Lançada pelo cantor em 1991, “Bicho Maluco Beleza” abre o disco frevando feroz, num dueto com Ivete Sangalo. Já a seguinte, “De janeiro a janeiro”, vai num embalo de frevo-canção, para a participação de Maria Bethânia (que, de Alceu, já gravara “Na primeira manhã”). De frevo em frevo, o disco chega a “Maracatu” e ao trio de cirandas “Quem me deu foi Lia”/”Moça namoradeira”/”Janaína”, com Lia de Itamaracá. Mais uma ciranda (a sua “Luar de prata”) e, já que o papo é Lua, tudo termina em frevo, numa versão, com Geraldo Azevedo, de “Táxi lunar” (parceria Alceu-Geraldo-Zé Ramalho).
— Às vezes as pessoas não notam, mas em tudo que eu faço tem que ter uma viagem. Você pode ouvir esse disco inteiro, de uma vez, ou música a música — avisa o cantor, que faz shows de “Bicho Maluco Beleza” no Rio (dia 26, no Casa Bloco no MAM), em São Paulo (3/2, em desfile de seu bloco), Olinda (8/2, na abertura da folia) e Recife (13/2), no encerramento do carnaval, no Marco Zero).
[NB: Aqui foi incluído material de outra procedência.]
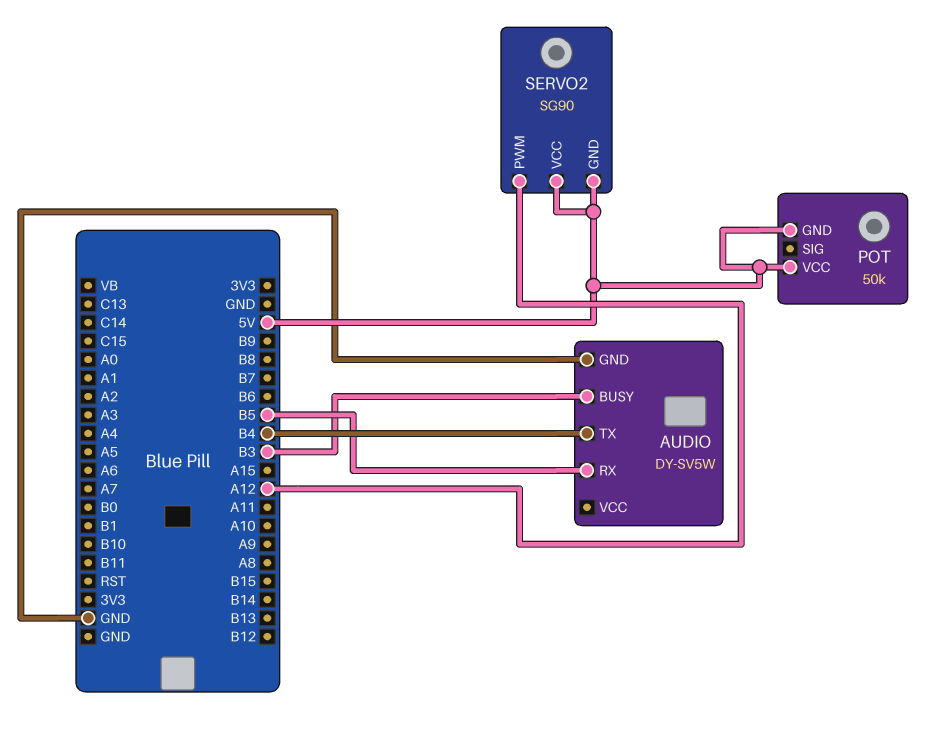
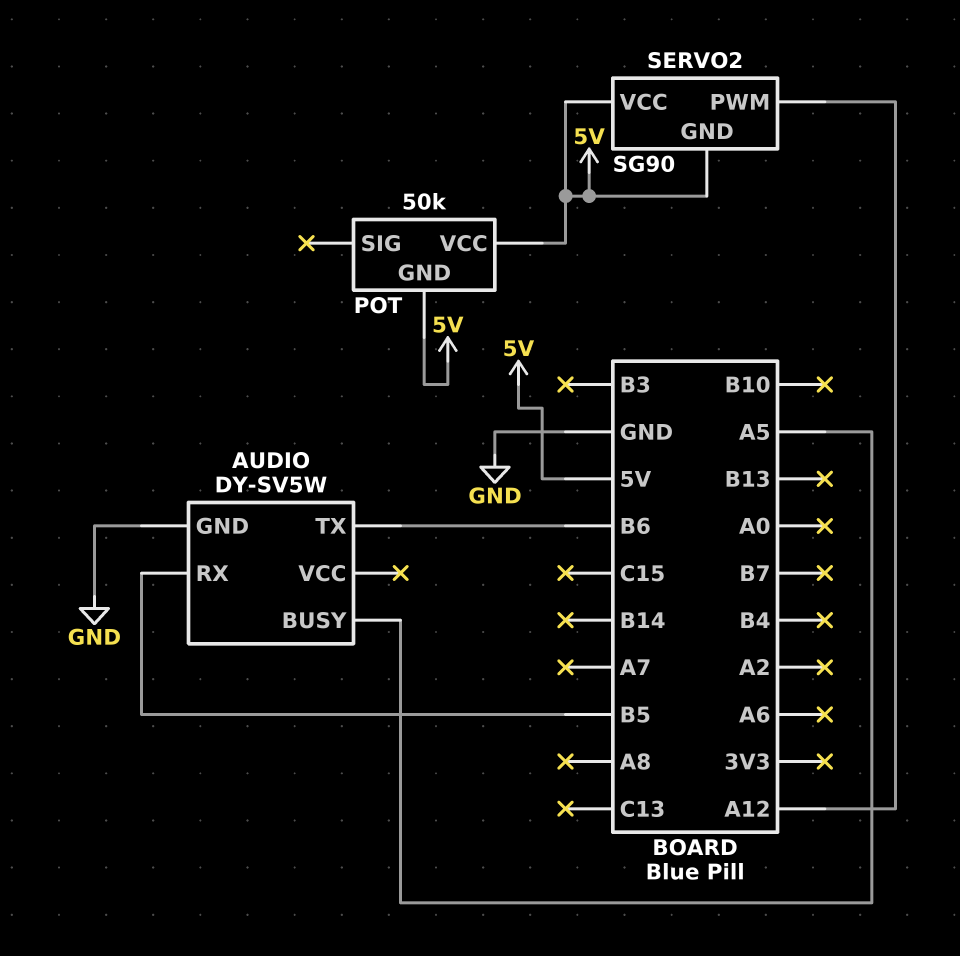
AUDIO pin BUSY: B3 -> A5
AUDIO pin TX: B4 -> B6

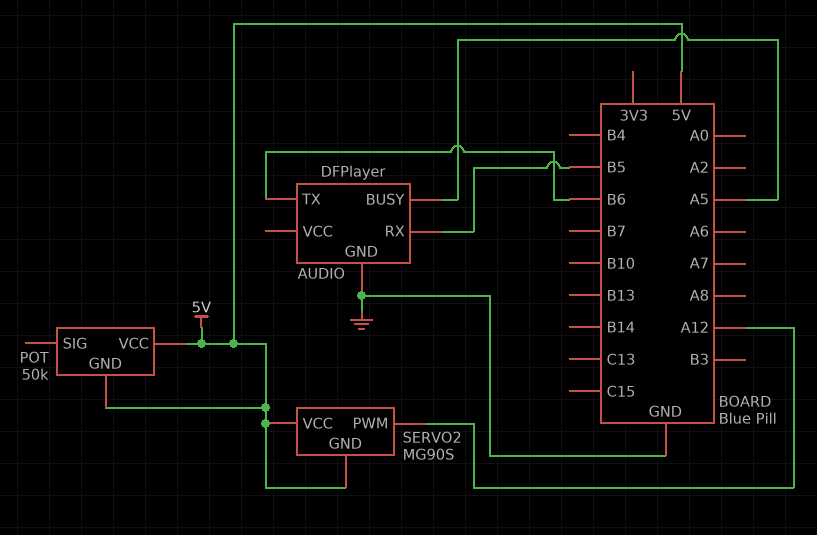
AUDIO: DY-SV5W -> DFPlayer
SERVO2: SG90 -> MG90S

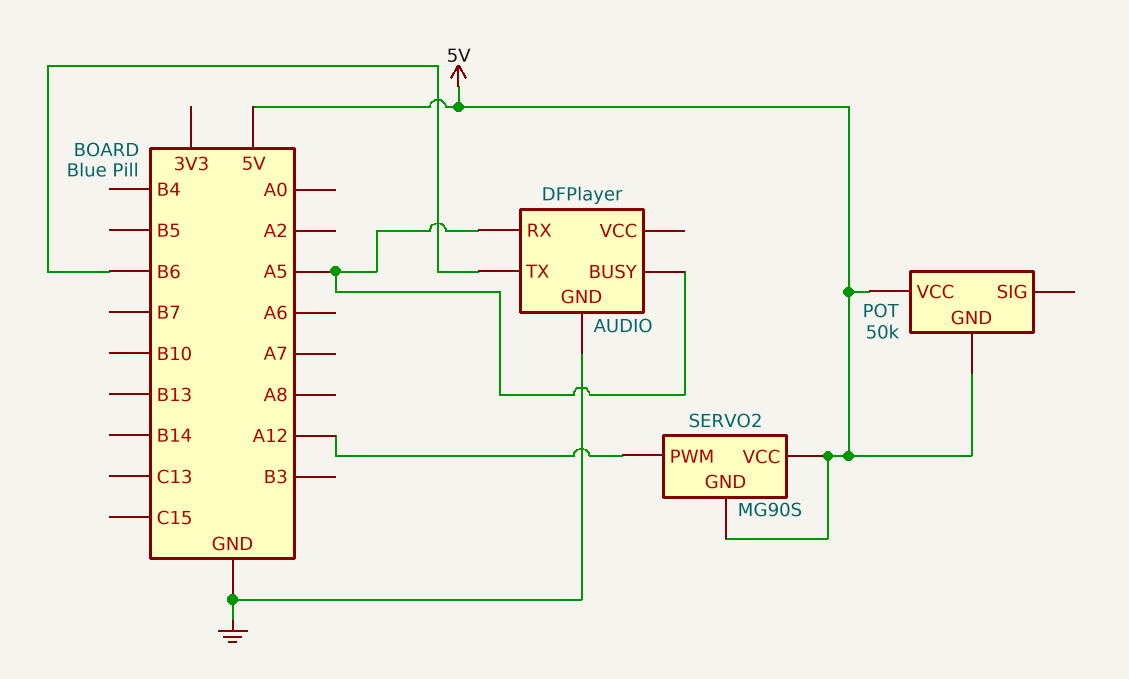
AUDIO pin RX: B5 -> A5

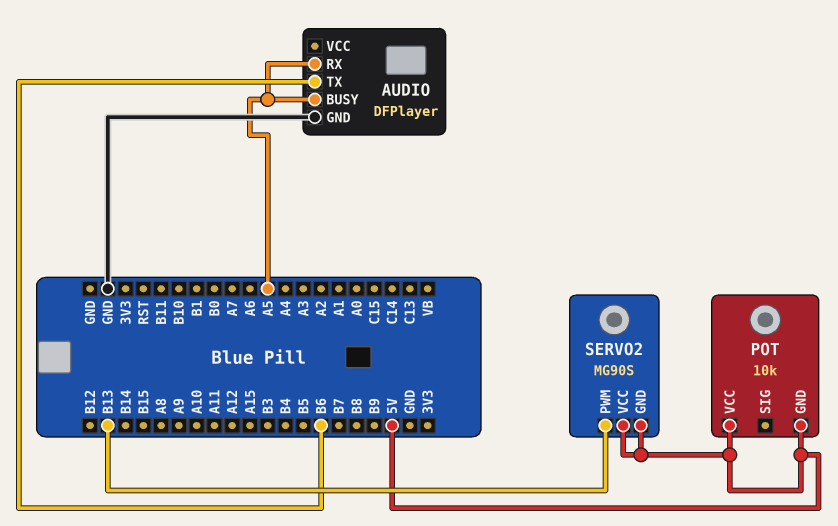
POT: 50k -> 10k
SERVO2 pin PWM: A12 -> B13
O disco de intérprete do Mombojó
Um dos grupos mais vitoriosos da música independente brasileira, nascido em Recife em 2001, de uma geração posterior ao mangue beat, o Mombojó vinha de um álbum com o projeto Modern Cosmology (com Laetitia Sadier, cantora do grupo inglês Stereolab) e estava preparando seu sétimo álbum autoral quando o vocalista Felipe S veio com a ideia de “Carne de caju”.
— Achei que seria legal agora, que já tem mais de 20 anos de banda, a gente tentar criar um projeto especial que possa revisitar a cada verão. Nessa época entre dezembro e o carnaval, historicamente o Mombojó faz poucos shows, a gente não tem muita conexão com esse momento — diz. — Podia ser um exercício de um disco de intérprete. E, nesse processo, me veio a música “Amor que vai”, de Alceu, que eu adoro desde muito cedo e pensei: “Caramba, ficaria muito boa com um arranjo Mombojó!”
O tecladista Chiquinho Moreira foi um dos que torceram o nariz para a ideia.
— A meta era gravar duas músicas e ver o que acontecia. Mas aí essas músicas de Alceu estavam tão presentes no nosso inconsciente coletivo bairrista, pernambucano, recifense e olindense, que a gente conseguiu, em dois dias, fazer a base de oito músicas — conta. — A gente conhecia as harmonias e as melodias, foi muito natural dar uma interpretação Mombojó às músicas. Não queríamos mudá-las da água para o vinho.
“Estação da luz”, “Como dois animais”, “Tomara” e “Olinda” estão entre as músicas que o grupo releu e que, de certa forma, o levaram de volta a Pernambuco depois de anos morando em São Paulo e correndo o país.
— Por mais que se meta a querer fazer música cosmopolita, nosso passaporte é a música pernambucana. A gente não consegue se desprender desse sotaque nem tem esse desejo — diz Chiquinho.
Alceu Valença, que ouviu algumas das versões do Mombojó, deu a sua aprovação:
— As pessoas fazem as versões e as subversões que elas quiserem, é sempre assim. Quando vou cantar uma música de Luiz Gonzaga, “Juazeiro”, por exemplo, eu faço minhas subversões também.
E Felipe S reconhece a continuidade que existe na música nordestina:
— Alceu sempre lutou para não ser tachado como roqueiro ou como artista pop, ele sempre teve um respeito muito grande por Jackson do Pandeiro e Luiz Gonzaga. Ele pegou essa bagagem deles e passou adiante da maneira dele.